Software development · Building a team

Software community lab?

David Schwartz Multi-Platform (Desktop+Mobile) Rapid Prototyping + Dev, Tool Dev

April 8th, 2015

Sorry, this is a long post. Please bear with me. I'm a software developer with 30+ years of experience. I'm reading all of these questions about how people can find a "tech" or "software" person as a co-founder, and want to cringe. Terminology is a big problem here, as well as a fundamental misunderstanding about software developers. I'd like to address that briefly, then describe an idea I just came up with to help solve the bigger problem and get your feedback on it.

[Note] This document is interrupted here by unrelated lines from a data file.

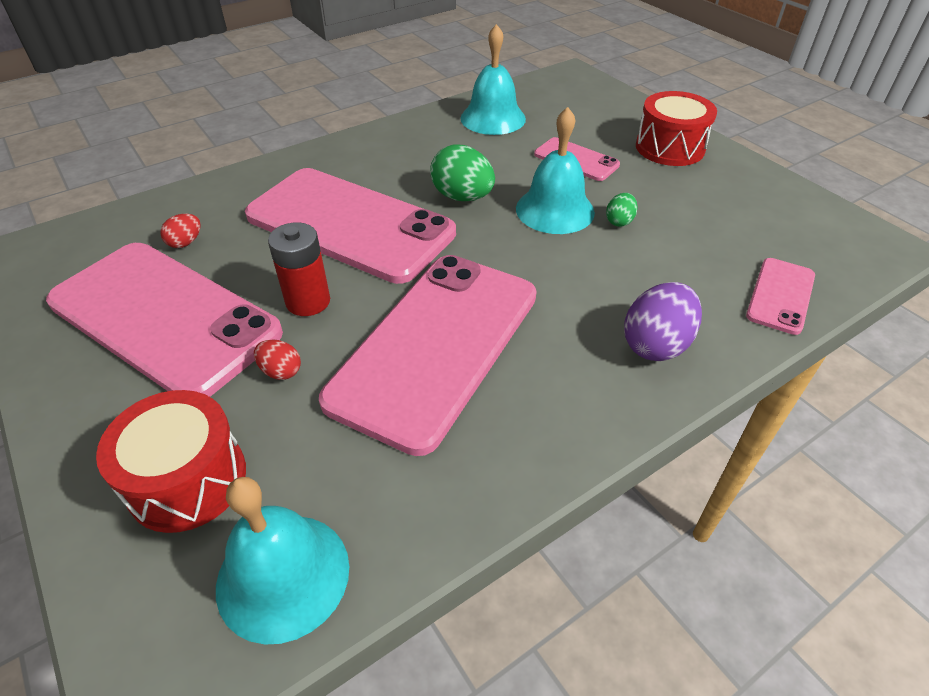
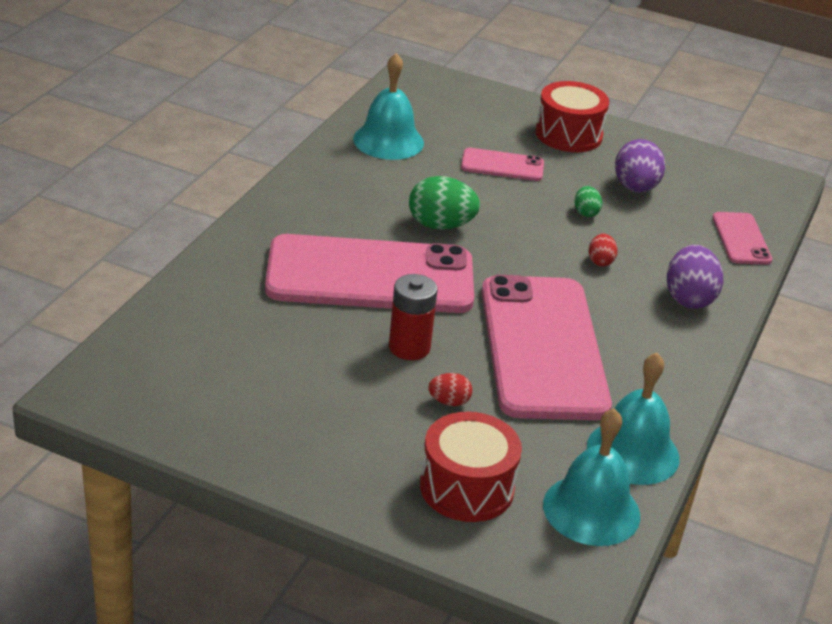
camera: 35 degrees left, 10 degrees down
(164, 317) = (305, 397): pink phone -> none
(185, 242) = (240, 334): red egg -> red egg (600, 261)
(555, 210) = (527, 216): turquoise bell -> turquoise bell (633, 452)
(696, 211) = (635, 188): none -> purple egg

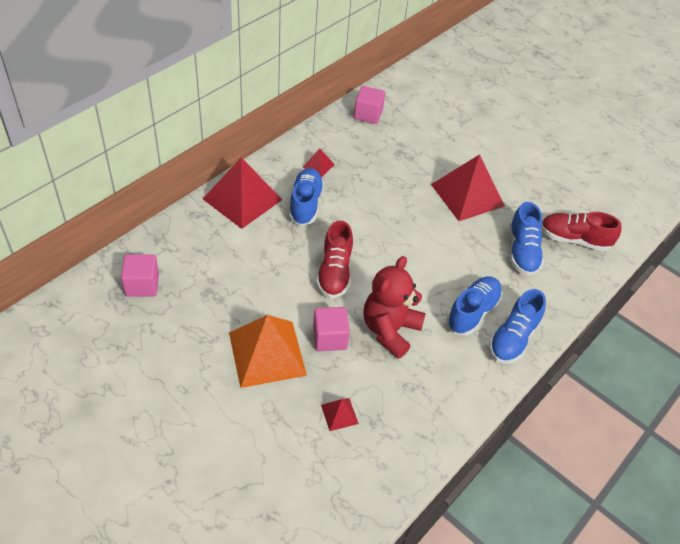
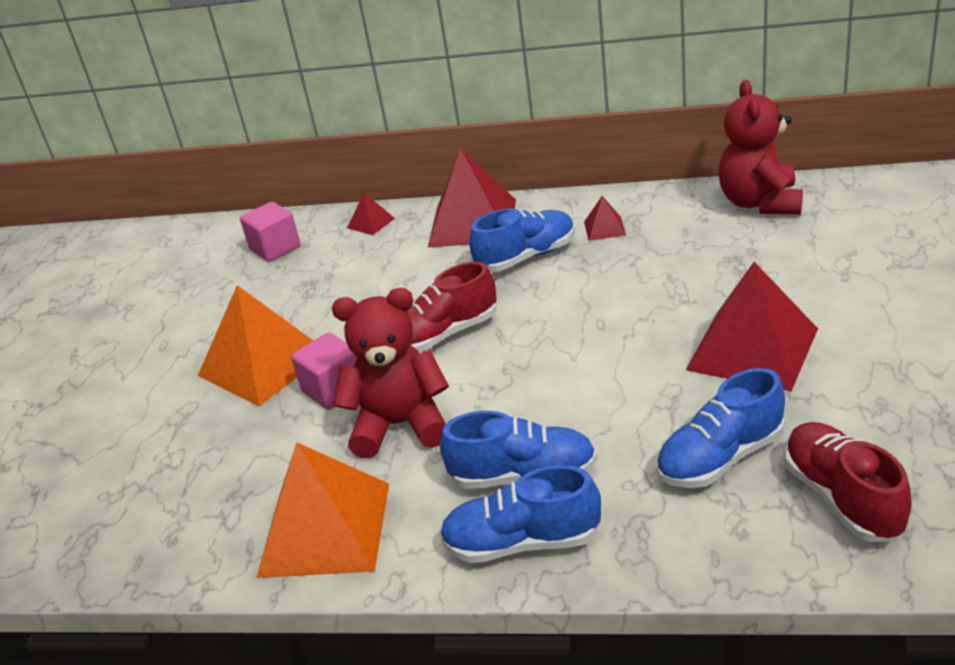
camera: 65 degrees right, 15 degrees down
(339, 414) = (222, 461): red pyramid -> red pyramid (371, 223)
(368, 114) = (760, 203): pink cube -> red teddy bear
(438, 399) = (325, 528): none -> orange pyramid

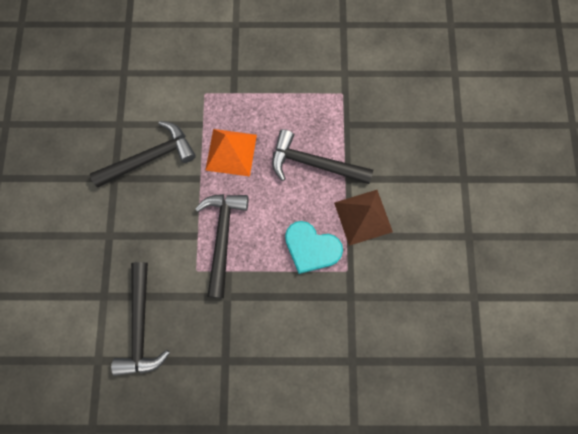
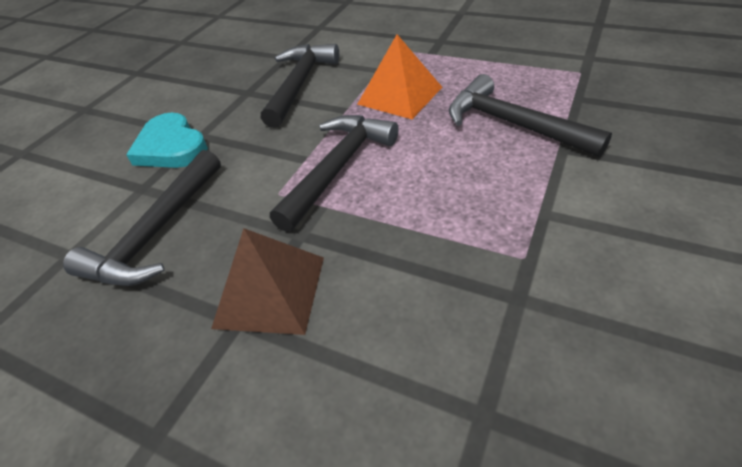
camera: 30 degrees right, 30 degrees down
(150, 158) = (299, 84): black hammer -> black hammer turned 75 degrees counterclockwise
(311, 248) = (469, 211): turquoise heart -> turquoise heart (171, 147)
(363, 217) = (577, 195): brown pyramid -> brown pyramid (270, 291)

Experienced software people come in two flavors: (1) people who program for a living and won't work for free; and (2) people who are very creative, have enough ideas of their own to work on for three lifetimes, and may be having trouble paying their bills. You won't get either one to partner with you for 100% equity! The first group just won't do it. The second group can't afford to, and even if they could, you're fooling yourself if you think you can convince them to invest a bunch of time and resources in YOUR idea (in which they have zero control) rather than invest the same time and resources in one of their OWN ideas (in which they have 100% control).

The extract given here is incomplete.